The professional hunters, retired wildlife bureaucrats and the local DFOs, of course demanded killing. Strangely a number of nawabs attended the conference (one of them is the chief killing officer, Government of Bihar) and predictably wanted slaughter. But the villagers and the wildlife activists, who attended, had so many interesting suggestions based on their traditional knowledge that I thought you might like to hear them and perhaps pass them on :
a. The Hyderabad agricultural scientist V. Vasudeva Rao has invented a bio-acoustic machine which keeps wild animals away from the fields. The machine is solar powered and simply amplifies the recorded calls of predators such as tigers (even dogs will do) . This machine is being used in the Beijjur panchayat area of Adilabad, Telengana and farmers report that it has been very successful in keeping away animals that would have attacked the maize crops. It costs Rs 25,000 but pays for itself within the year. Similar acoustic repellents can be used.
b. Using the urine or faeces of tigers, or other carnivores, always works to repel herbivores. (The problem would be how does one get tiger urine!)
c. Interspersing maize with chillies or burning chillies around the field keeps elephants away. Honey bee keeping on the periphery of the fields also scares them away.
d. Planting Lachhka and barseem (alfalfa) as a buffer crop reduces crop raiding by blackbucks.
e. Mixing the leaves of sitafal (sharifa), Besharam (Ipomoea carnea), cow urine and neem and spraying them over crops, stops animals from eating the crop even if they enter the field.
f. Trained guard dogs. In their absence dog faeces can be spread on the edges of each field.
g. Fencing with medicinal plants. 1) Milk thistle (Silbum marianum) not eaten by animals, and of high medicinal value, can be sold for a lot of money every few months. 2) Guggal : almost extinct in India but can be brought in from Pakistan. Makes good fences against animals and can be sold in a few years for medicine. 3) Sagargora / Bagad / Gataran / Nirgundi are thorny medicinal plants which form impenetrable barriers on the edges of farmland. The thorns are so dense that birds cannot pass through and there is a high demand for them medicinally. Other plants are opuntia, thuar, rambans, prosopis, ratanjot, castor.
Other suggestions were barbed wire meshing, chain link fencing, mildly electrified fences, trenches, digging pits. These have been tried especially in Haryana and Orissa – and have led to the killing of large numbers of animals.

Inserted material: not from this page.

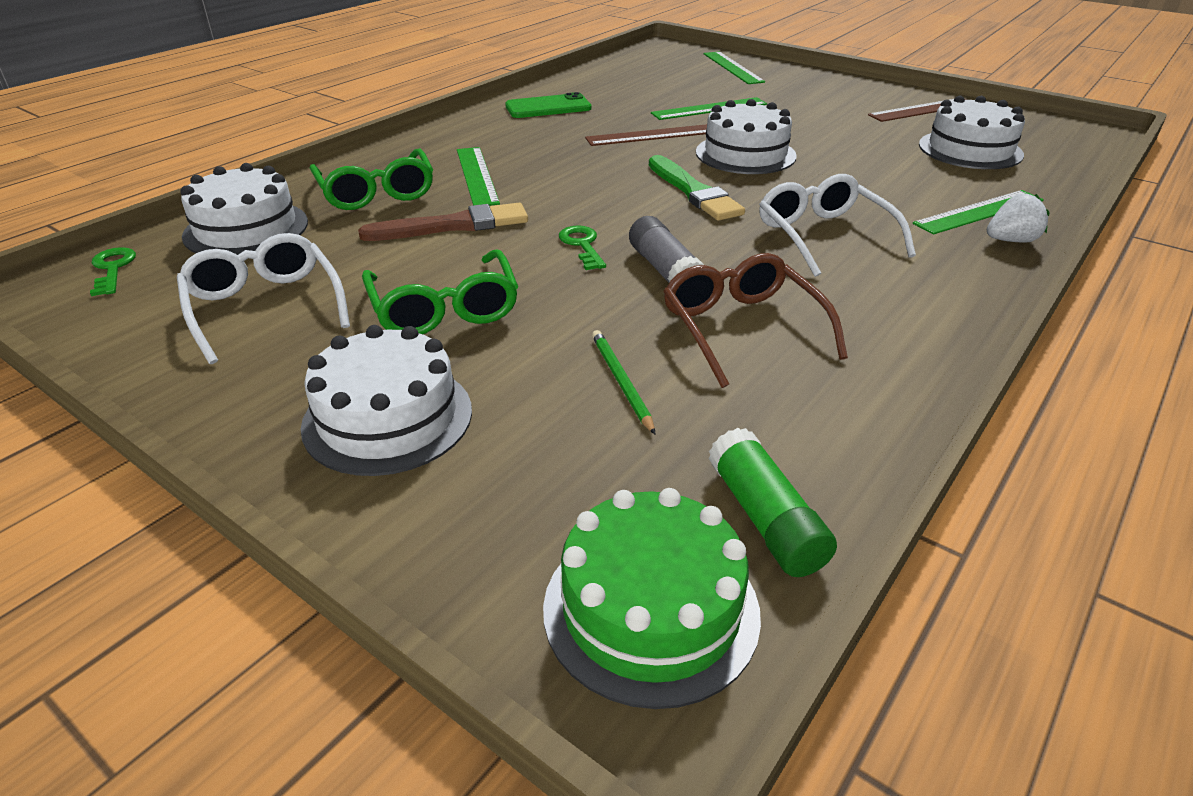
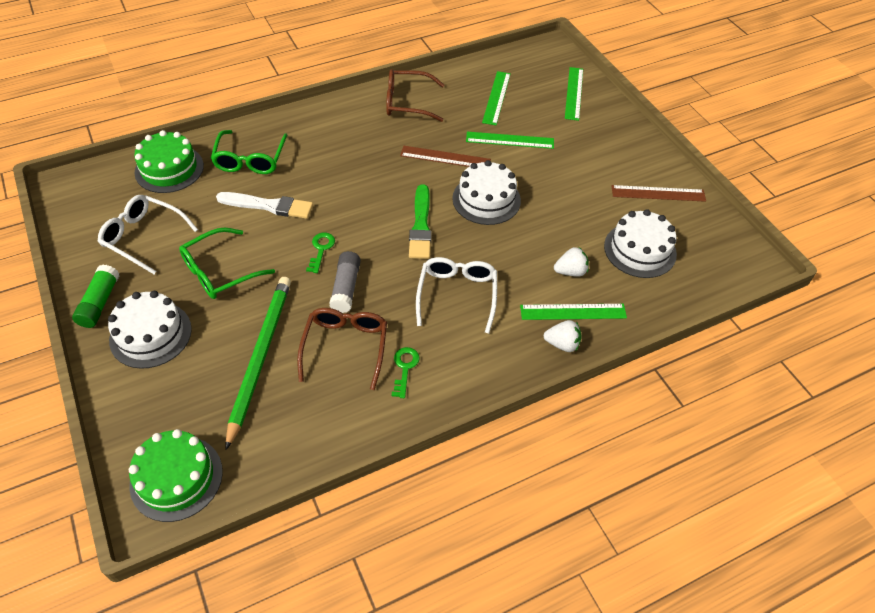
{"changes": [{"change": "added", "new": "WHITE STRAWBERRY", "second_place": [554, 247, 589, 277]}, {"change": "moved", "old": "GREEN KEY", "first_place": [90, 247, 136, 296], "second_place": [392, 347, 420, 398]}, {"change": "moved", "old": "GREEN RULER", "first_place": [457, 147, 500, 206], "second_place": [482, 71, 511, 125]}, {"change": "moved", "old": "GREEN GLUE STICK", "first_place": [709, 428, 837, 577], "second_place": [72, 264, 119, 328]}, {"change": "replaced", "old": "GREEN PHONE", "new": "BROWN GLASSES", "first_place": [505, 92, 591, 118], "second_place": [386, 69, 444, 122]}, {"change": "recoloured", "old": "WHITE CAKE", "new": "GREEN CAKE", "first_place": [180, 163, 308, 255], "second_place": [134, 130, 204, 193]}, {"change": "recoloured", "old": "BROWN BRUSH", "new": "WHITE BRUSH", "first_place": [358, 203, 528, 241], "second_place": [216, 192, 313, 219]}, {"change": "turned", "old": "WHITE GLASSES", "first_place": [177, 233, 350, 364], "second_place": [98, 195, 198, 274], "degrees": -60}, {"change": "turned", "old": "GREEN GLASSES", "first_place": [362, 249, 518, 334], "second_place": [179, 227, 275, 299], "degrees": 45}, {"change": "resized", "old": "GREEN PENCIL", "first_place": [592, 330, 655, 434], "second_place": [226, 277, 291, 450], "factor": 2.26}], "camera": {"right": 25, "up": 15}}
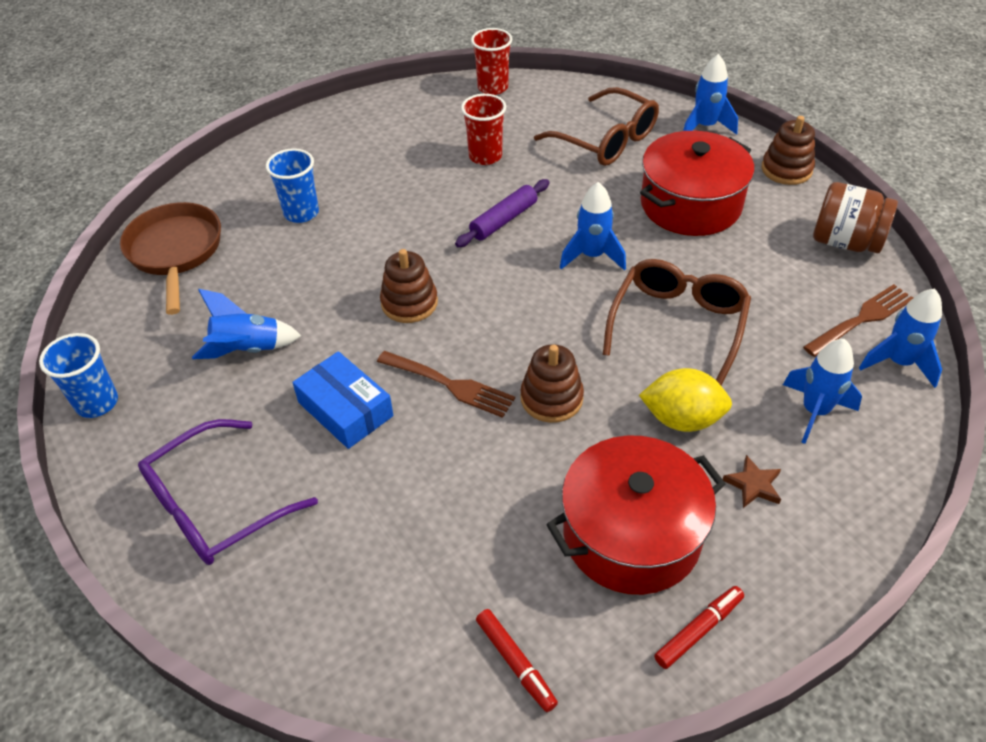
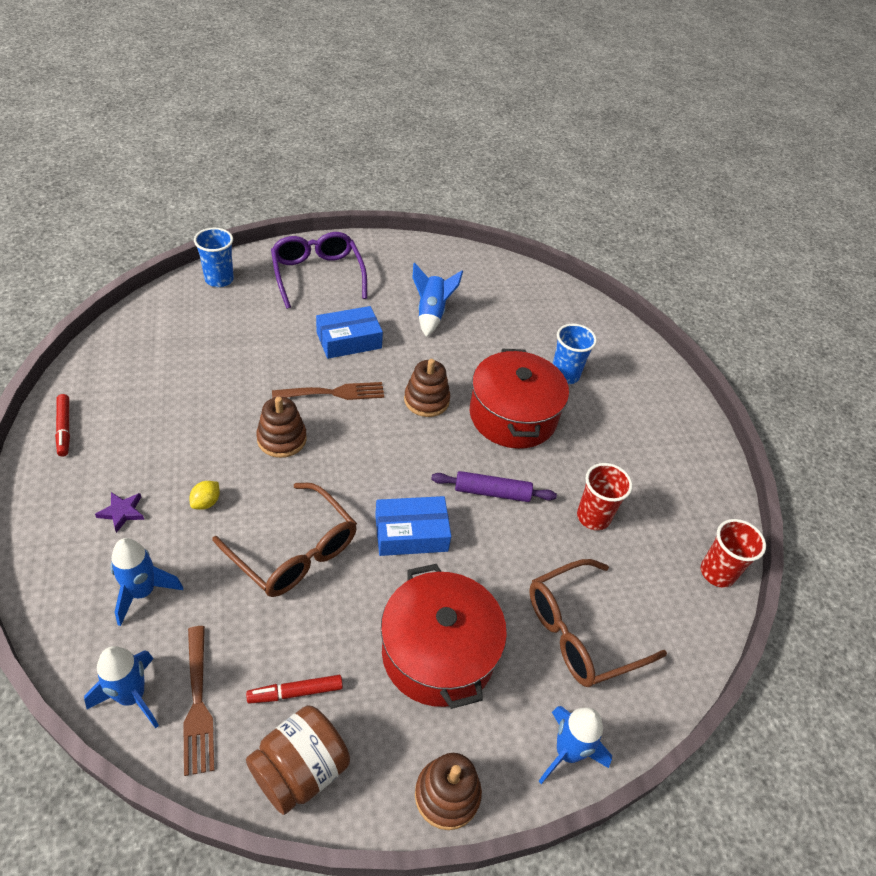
{"changes": [{"change": "removed", "old": "BROWN PAN", "first_place": [120, 202, 221, 315]}, {"change": "moved", "old": "BLUE CUP", "first_place": [39, 333, 118, 418], "second_place": [194, 228, 234, 287]}, {"change": "moved", "old": "RED MARKER", "first_place": [476, 609, 558, 712], "second_place": [246, 675, 343, 704]}, {"change": "moved", "old": "RED POT", "first_place": [546, 435, 725, 595], "second_place": [470, 349, 569, 449]}, {"change": "replaced", "old": "BLUE ROCKET", "new": "BLUE BOX", "first_place": [560, 182, 626, 271], "second_place": [375, 496, 451, 556]}, {"change": "recoloured", "old": "BROWN STAR", "new": "PURPLE STAR", "first_place": [723, 455, 781, 508], "second_place": [95, 492, 144, 533]}, {"change": "turned", "old": "BROWN FORK", "first_place": [377, 351, 515, 418], "second_place": [272, 382, 384, 400], "degrees": -150}, {"change": "turned", "old": "PURPLE ROLLING PIN", "first_place": [455, 179, 550, 247], "second_place": [431, 471, 557, 502], "degrees": -60}, {"change": "resized", "old": "YELLOW LEMON", "first_place": [639, 368, 732, 432], "second_place": [189, 481, 220, 510], "factor": 0.52}], "camera": {"right": 105, "up": 0}}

It is amazingthat no agricultural university scientists have been involved in finding solutions. There is no mention of crop damage by animals in the National Agricultural Policy. No traditional knowledge has been used or even asked for. And there is a complete lack of data of the actual loss of crops due to wildlife.
Of course, the only permanent way is to rejuvenate the degraded small forests and to stop people from cutting trees illegally and burning them. Also, to forbid the forest department from setting any fires and suspend any local DFO in whose areas fires break out. Each agricultural area has to be told to plant at least 5 lakh trees a year, adjoining and in the middle of existing copses. Only then will the animals stay in their designated areas and leave us in ours. If we do not nurture the traditional tolerance of the farmer communities towards wildlife there is little that we city dwellers can do to protect any animals.